In Chapters 10–13, the author offers his thoughts on selected issues. Chapter 10 provides us a cyclical theory of capitalism, contrasting the linear theories of the rise and fall of capitalism proposed by Marx, Schumpeter, and Polanyi. The linear theories predicted that the end of capitalism would be followed permanently by some form of state control over the economy. In contrast, De Grauwe's cyclical theory of capitalism can be summarised as follows. The market system may often hit its limits (e.g. financial crisis) and may disappear, but only temporarily. And the state will not replace it because the state has its limitations/contradictions (e.g. governments defending capitalists’ interests). The market system re-emerges or is resurrected. That is what, according to De Grauwe, been going on for the last 200 years.

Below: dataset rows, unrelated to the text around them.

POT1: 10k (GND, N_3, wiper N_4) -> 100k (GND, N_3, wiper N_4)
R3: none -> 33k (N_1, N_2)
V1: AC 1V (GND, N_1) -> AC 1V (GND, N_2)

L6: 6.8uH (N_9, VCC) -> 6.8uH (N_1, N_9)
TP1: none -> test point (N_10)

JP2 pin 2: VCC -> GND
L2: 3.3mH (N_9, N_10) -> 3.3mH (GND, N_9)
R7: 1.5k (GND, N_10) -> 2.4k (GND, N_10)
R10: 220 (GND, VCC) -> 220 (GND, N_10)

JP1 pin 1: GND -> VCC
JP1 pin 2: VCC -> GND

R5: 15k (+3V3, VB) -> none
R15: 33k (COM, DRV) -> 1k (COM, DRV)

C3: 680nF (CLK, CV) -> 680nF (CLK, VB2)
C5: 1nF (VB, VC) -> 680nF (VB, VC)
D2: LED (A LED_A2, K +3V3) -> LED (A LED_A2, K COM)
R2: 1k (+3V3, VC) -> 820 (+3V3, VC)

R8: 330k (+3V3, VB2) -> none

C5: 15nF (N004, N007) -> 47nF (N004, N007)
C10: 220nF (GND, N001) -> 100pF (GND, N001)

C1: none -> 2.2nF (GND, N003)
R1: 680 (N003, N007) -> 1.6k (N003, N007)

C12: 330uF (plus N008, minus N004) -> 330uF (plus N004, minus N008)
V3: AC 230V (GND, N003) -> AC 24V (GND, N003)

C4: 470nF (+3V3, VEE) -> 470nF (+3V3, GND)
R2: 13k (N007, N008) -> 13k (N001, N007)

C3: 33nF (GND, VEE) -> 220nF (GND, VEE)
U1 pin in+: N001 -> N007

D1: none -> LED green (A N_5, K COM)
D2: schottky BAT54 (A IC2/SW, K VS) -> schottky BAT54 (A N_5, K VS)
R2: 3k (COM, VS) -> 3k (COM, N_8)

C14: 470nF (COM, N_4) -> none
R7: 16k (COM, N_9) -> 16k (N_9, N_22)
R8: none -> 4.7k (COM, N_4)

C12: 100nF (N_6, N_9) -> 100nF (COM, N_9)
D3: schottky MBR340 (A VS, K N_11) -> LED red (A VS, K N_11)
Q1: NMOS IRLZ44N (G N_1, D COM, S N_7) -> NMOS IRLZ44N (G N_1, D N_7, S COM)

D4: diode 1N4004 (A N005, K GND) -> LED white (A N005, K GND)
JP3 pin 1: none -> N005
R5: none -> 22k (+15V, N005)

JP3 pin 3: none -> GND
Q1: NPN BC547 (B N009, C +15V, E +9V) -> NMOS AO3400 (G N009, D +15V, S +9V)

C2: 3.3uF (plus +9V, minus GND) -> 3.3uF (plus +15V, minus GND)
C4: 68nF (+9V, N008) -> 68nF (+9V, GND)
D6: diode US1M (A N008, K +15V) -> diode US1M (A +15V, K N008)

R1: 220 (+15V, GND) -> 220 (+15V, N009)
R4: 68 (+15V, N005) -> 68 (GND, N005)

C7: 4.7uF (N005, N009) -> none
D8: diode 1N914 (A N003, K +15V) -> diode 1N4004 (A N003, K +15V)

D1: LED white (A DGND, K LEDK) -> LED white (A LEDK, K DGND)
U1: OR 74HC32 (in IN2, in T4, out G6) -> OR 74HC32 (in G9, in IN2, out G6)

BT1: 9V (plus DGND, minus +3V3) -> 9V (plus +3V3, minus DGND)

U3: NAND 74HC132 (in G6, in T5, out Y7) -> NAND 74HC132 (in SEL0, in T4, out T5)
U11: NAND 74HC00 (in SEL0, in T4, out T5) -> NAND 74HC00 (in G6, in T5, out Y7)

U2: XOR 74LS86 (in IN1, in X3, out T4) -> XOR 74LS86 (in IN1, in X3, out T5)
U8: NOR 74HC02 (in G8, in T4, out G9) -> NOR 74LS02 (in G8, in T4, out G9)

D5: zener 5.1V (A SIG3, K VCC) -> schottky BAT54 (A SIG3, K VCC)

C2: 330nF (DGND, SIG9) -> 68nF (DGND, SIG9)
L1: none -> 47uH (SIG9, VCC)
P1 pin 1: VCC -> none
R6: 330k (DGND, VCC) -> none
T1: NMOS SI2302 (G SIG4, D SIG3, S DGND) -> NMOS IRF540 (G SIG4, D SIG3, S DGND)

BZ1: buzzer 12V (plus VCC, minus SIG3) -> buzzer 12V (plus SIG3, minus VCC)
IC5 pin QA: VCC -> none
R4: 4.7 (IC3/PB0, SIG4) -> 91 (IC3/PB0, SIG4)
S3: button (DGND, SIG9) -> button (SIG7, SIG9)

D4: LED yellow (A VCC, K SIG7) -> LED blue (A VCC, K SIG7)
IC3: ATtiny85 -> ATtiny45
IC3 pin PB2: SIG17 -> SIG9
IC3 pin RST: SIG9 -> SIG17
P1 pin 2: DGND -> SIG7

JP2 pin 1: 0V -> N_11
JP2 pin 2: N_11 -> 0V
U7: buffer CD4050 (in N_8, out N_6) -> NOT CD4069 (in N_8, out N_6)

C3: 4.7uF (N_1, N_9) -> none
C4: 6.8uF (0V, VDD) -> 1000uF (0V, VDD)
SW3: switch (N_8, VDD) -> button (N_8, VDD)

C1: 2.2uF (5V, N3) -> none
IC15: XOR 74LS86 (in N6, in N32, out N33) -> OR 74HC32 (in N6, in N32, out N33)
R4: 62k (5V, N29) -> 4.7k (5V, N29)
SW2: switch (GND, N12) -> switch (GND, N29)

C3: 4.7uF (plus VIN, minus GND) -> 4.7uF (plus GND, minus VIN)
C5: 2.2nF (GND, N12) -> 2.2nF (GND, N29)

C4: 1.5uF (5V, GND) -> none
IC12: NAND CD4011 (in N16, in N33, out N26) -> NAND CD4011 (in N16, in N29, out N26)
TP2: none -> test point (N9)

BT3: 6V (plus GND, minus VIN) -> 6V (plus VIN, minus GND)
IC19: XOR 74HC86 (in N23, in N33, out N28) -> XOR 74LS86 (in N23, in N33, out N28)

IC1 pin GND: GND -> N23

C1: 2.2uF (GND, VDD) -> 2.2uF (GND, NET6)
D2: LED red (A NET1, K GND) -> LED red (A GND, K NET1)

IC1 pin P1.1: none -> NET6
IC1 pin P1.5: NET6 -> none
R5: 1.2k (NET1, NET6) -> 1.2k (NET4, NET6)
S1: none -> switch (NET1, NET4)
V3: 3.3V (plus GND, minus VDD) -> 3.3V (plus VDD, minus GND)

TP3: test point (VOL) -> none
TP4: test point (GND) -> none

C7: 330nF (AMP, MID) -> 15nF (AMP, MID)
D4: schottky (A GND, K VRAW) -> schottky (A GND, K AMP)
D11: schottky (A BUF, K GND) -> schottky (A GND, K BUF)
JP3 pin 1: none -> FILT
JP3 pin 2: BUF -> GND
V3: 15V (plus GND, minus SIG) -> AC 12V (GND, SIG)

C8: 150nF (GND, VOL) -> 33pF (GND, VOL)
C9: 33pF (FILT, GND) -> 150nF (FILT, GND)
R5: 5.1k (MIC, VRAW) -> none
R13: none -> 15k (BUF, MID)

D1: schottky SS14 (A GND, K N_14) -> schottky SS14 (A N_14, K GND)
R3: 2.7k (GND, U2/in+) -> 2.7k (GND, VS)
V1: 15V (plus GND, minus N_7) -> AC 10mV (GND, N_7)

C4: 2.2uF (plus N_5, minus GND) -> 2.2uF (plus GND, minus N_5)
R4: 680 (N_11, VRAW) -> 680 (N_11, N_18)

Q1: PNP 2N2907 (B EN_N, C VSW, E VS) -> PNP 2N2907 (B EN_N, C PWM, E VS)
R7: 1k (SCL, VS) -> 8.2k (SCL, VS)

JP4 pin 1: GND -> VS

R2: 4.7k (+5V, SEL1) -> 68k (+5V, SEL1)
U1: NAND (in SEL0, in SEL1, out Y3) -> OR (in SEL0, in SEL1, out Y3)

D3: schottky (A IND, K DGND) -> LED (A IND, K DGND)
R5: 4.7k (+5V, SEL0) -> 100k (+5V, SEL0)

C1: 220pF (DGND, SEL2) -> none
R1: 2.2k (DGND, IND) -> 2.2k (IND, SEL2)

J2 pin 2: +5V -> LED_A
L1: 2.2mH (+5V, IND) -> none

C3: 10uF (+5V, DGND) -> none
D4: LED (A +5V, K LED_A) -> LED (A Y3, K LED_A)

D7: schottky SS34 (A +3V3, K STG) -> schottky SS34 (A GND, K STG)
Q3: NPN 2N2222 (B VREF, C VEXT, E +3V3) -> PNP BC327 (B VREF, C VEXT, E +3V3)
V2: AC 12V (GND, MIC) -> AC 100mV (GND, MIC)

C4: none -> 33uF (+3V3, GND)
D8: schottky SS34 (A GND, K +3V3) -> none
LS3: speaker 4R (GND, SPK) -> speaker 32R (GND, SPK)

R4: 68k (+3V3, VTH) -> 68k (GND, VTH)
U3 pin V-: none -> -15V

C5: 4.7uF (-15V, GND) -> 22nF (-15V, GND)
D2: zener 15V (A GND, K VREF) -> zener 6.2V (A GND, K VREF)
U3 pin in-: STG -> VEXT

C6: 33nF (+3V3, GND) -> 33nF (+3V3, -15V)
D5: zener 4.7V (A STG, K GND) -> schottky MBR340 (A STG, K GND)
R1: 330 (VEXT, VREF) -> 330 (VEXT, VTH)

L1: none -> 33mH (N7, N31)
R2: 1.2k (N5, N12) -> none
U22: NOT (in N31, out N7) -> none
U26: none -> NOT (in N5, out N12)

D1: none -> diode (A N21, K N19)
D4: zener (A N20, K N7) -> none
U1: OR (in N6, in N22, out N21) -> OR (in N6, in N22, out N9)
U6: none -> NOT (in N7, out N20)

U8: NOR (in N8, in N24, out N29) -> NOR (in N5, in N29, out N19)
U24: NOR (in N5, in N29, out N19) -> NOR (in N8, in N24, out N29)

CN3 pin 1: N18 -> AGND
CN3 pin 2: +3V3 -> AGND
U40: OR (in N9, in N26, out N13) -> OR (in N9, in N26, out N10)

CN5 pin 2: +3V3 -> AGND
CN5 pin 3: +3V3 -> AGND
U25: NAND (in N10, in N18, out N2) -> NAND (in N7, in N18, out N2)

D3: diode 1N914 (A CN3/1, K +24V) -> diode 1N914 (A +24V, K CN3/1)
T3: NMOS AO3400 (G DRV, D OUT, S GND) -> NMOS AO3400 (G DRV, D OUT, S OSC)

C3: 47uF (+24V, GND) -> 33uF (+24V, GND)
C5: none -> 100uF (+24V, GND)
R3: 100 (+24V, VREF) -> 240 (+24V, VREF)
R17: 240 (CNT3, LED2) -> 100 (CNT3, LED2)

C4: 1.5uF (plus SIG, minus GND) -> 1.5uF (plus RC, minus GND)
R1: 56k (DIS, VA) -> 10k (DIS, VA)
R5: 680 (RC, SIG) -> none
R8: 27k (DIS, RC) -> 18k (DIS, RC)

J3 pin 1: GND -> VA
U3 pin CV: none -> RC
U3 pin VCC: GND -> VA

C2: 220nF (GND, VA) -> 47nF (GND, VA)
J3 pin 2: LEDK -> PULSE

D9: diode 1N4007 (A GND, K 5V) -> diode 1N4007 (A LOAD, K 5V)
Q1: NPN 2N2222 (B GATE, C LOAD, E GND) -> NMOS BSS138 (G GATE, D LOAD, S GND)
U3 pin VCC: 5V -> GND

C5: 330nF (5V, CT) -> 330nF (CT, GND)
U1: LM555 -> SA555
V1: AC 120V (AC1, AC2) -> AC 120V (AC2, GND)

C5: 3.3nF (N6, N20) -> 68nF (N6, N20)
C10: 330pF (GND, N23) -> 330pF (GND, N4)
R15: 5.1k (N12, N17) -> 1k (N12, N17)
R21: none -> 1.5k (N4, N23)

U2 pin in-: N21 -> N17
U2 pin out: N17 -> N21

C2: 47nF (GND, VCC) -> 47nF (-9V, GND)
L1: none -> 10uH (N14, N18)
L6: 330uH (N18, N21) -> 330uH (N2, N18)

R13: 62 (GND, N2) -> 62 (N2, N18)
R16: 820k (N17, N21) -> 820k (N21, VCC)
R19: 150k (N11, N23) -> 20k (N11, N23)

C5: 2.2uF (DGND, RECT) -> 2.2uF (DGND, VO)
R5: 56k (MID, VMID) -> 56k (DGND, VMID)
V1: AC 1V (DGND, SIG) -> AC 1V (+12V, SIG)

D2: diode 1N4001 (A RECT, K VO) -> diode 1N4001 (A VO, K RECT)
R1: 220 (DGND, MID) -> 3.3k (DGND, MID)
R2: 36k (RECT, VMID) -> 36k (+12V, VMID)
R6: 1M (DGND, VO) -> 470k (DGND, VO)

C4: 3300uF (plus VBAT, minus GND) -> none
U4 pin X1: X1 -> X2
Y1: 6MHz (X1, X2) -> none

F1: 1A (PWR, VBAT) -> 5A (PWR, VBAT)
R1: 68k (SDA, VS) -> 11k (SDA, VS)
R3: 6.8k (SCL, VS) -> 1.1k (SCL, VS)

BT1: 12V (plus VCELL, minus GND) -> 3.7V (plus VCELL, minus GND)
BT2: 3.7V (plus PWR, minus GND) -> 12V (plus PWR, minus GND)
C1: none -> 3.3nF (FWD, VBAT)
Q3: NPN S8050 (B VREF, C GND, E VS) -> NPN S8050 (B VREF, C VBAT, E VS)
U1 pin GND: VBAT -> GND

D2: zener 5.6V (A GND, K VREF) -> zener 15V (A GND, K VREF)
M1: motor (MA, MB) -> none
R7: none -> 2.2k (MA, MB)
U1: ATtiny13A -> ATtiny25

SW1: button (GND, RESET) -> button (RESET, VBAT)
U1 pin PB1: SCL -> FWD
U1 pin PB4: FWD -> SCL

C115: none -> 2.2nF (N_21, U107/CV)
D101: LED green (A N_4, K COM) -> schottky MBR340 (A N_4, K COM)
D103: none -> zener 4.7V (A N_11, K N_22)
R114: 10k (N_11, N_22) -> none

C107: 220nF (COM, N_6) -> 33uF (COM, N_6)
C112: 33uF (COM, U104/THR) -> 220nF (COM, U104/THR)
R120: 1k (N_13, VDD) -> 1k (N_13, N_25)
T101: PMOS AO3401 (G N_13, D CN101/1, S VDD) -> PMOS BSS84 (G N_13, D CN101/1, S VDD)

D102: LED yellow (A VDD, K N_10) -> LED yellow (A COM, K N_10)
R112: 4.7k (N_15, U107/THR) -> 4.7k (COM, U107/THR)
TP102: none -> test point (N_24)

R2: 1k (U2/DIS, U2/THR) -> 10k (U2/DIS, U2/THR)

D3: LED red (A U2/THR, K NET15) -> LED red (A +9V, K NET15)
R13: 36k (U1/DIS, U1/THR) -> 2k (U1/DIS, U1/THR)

Chapter 11 discusses how the creation of the euro zone has undermined the power of national governments, at the cost of a more powerful market system (particularly financial markets). This point is made clear by simple use of data. After the financial crisis of 2008–2009, government debt (as a percentage of GDP) rose faster in the UK than in Spain; but the financial market punished Spain more severely than the UK by demanding a higher interest rate on Spanish 10-year government bonds. This puzzling discrepancy can be ascribed to the fact that unlike the UK, Spain, being in a monetary union, lost its freedom to print money to weaken any liquidity crisis. De Grauwe shows two options for solving the structural problems facing the governments in the euro zone: either create a political union so that the euro zone becomes a federal state or a return to national currencies.

In Chapter 12, De Grauwe analyses Piketty's now famous iron law: r > g. He cleverly relates the inequality r > g to the rentier class (those who own capital), just like the owners of capital in resource-rich economies. De Grauwe recommends a progressive wealth tax on rentier wealth to save capitalism from collapse. He also identifies two criticisms of Piketty. First, r > g may reflect a price effect in that the owners of capital (say, real estates) may be enjoying a temporary rise in prices. Second, the prediction that the return on capital will continue to rise may hit the limit in a world of abundance of capital. On the second criticism, Piketty's findings are that the return on capital is less than proportionate to the rise in the quantity of capital.

The book concludes (Chapter 13) with the question of how the pendulum between markets and governments will swing in the future. In addressing the question, the author offers both pessimistic and optimistic scenarios. The pessimistic view relates to governments’ inability to limit damage to the environment and reduce income inequality. The optimistic view, in turn, requires greater international coordination (e.g. taxation policies) and democratic institutions in combating pollution and income inequality. As so often, the reality will likely lie somewhere in between these pessimistic and optimistic views. De Grauwe is perhaps right to point to a more sombre future and that humanity may be left with the only option of doing as the Greek King Sisyphus did.

The book is just a joy to read. Both economists and general readers will find it very useful. Two omissions (or rather recent developments) come to mind. First, the rise of the digital economy (including complex algorithm-driven transactions) is helping markets to become even more powerful and less competitive, and governments seem unprepared to deal with this phenomenon. Second, the resurgence of state capitalists (including sovereign wealth funds) is rewriting the rules of the markets. To take one example, Ecuador and Guinea can bypass international credit markets and borrow from China at interest rates much lower than the market. More research is needed to understand the new dimensions of the market–state relationship.